I am almost 30 years old. I have not yet planted a tree, neither did I father a child (as far as I know) and I have not built a house.
However, since yesterday I have risen into the collector’s stratosphere. I bought art. Not the bit of art, say a photography of a Chinese rikscha or the little hand-carved Buddha, Mr and Mrs Smith normally bring home, no, I walked the whole 10 miles.
My friends and hosts in Beijing, Maxito and Valentina, told me about a city of artists within Beijing. I wanted to go there, but the train to Lhasa was leaving and I had to postpone striving through the art world. When being confronted with the art district “798” in the in-flight magazine of Air China once more, I took it as a sign and decided to go there.
Before I could realize my plans, I welcomed Mr zimtkorn (Adrian Locher, Panmundo’s main sponsor) at the Beijing airport on the next day. Adrian since long wanted to join Panmundo.com, but his various business ventures always kept him busy in. However, finally here he was and we headed straight for China’s most spectacular monument, the Great Wall.
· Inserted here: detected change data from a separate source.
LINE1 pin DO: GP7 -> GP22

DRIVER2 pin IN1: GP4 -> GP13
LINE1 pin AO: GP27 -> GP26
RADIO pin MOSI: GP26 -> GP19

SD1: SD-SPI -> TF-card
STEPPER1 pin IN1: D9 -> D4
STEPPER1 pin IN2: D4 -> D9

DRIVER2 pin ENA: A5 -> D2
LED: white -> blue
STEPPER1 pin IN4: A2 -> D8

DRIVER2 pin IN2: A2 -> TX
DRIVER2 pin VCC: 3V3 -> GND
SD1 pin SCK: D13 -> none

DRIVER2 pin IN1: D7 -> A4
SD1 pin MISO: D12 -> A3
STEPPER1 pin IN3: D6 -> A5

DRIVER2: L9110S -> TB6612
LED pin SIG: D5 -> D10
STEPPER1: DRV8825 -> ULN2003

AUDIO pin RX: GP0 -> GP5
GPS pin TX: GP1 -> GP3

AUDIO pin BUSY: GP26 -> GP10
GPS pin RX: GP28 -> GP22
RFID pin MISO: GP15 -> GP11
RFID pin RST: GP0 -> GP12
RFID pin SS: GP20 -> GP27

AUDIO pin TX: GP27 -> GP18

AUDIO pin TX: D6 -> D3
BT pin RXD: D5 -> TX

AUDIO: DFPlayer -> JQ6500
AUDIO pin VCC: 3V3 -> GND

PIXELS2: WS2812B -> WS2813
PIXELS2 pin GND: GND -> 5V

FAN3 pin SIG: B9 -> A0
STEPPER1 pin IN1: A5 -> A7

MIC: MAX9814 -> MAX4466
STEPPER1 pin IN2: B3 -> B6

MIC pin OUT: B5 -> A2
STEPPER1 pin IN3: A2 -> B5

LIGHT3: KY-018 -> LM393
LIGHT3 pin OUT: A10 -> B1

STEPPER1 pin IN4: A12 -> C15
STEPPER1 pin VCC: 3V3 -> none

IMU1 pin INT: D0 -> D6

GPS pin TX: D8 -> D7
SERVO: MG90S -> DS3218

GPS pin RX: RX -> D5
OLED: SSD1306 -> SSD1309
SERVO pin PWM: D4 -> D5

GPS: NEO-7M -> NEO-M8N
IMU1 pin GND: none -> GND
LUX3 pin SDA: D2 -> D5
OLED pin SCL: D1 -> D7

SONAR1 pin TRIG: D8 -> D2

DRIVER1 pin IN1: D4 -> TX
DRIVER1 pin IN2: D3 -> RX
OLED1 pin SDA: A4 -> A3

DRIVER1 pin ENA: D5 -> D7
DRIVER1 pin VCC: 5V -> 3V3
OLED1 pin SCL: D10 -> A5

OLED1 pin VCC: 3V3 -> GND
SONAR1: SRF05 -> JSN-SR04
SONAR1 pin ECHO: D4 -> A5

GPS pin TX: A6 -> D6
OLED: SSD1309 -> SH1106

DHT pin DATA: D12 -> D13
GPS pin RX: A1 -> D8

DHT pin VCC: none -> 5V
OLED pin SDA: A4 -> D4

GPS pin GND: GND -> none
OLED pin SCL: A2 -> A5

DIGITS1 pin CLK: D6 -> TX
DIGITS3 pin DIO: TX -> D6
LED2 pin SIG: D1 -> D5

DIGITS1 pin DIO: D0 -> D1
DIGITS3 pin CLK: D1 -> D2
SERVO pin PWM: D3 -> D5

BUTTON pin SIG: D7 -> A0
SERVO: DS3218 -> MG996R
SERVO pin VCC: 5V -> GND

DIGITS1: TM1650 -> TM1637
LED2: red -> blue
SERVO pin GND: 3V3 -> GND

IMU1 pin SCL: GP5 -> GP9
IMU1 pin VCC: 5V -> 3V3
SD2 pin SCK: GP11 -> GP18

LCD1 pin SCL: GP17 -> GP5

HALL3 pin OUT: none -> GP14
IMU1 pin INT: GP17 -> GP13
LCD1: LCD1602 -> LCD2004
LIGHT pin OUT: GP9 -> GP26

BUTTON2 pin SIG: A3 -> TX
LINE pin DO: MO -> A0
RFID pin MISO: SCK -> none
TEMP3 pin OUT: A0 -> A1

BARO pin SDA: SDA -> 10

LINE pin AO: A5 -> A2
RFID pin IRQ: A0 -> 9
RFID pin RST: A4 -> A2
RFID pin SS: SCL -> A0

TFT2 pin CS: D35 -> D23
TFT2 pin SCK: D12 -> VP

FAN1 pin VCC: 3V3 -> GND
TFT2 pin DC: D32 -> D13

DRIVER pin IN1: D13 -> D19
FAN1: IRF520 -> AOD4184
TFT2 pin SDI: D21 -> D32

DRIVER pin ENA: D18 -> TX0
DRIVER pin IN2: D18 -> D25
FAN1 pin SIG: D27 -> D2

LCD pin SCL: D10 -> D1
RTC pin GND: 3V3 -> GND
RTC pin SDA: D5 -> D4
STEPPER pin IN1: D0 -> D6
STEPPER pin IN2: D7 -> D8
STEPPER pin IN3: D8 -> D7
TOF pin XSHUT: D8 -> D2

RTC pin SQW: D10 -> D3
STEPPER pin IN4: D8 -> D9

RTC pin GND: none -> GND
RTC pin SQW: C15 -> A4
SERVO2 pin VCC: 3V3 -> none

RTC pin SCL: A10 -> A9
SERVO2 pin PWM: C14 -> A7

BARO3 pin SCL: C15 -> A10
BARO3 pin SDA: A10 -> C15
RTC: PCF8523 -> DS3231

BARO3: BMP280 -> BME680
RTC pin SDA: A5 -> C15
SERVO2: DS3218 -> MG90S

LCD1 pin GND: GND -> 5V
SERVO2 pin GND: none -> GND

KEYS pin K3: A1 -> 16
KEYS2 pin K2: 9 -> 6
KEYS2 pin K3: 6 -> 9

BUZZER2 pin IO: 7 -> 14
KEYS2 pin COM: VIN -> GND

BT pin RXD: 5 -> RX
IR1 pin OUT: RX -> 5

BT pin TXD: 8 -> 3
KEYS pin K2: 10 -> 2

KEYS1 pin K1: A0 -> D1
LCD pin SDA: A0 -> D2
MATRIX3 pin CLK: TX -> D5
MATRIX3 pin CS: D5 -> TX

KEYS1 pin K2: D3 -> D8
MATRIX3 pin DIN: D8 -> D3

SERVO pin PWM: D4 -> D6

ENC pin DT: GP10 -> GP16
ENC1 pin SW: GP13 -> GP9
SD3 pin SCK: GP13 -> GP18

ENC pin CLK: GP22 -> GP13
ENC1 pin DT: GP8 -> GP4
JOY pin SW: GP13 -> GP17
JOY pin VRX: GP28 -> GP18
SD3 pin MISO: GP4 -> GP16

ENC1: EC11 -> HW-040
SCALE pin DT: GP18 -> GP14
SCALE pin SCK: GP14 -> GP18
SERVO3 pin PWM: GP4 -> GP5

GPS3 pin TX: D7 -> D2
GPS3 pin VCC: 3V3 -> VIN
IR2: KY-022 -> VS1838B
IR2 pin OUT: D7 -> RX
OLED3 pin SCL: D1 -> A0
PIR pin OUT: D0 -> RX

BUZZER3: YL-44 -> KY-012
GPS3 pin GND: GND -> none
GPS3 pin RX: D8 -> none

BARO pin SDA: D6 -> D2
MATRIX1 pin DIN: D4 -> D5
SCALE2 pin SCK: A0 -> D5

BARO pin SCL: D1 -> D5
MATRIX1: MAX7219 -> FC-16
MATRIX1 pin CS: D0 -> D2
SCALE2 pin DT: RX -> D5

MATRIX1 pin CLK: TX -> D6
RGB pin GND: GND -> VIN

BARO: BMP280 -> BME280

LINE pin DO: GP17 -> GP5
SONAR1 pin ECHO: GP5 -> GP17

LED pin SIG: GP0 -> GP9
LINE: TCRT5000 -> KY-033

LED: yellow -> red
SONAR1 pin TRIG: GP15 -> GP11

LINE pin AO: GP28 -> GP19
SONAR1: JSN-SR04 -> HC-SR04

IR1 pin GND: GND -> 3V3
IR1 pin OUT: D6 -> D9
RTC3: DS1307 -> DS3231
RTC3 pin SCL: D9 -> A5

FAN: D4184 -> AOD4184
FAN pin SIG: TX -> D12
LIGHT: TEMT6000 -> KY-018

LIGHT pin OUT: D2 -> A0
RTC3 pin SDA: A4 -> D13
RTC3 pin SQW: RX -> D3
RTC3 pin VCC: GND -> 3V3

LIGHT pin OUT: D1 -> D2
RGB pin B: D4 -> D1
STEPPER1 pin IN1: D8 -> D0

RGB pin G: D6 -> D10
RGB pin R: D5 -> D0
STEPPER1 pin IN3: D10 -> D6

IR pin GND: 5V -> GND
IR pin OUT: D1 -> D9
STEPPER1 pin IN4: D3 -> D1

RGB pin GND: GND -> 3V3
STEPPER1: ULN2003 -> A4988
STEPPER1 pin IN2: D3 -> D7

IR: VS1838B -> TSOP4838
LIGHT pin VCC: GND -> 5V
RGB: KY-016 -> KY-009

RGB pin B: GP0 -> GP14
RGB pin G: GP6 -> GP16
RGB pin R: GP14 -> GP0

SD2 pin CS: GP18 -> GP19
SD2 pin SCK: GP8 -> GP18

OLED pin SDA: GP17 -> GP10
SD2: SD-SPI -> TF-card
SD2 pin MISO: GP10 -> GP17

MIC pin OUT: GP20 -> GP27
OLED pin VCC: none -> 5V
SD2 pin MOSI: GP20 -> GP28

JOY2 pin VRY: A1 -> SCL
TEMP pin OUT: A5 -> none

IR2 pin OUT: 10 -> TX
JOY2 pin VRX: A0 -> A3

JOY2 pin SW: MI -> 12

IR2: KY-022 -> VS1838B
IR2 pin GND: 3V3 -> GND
Don’t expect me to write about this – latest since David Copperfield you all know what it is about.
Once we had finished our Great Wall visit, I told our driver to head for the art district called “798”. We sat like Pashas in our black limousine (an Audi 100 remake – the concept of a 1984 car produced once again in 2006 in China) and I liked to tell the driver “wait here, we will be back in an hour or two”.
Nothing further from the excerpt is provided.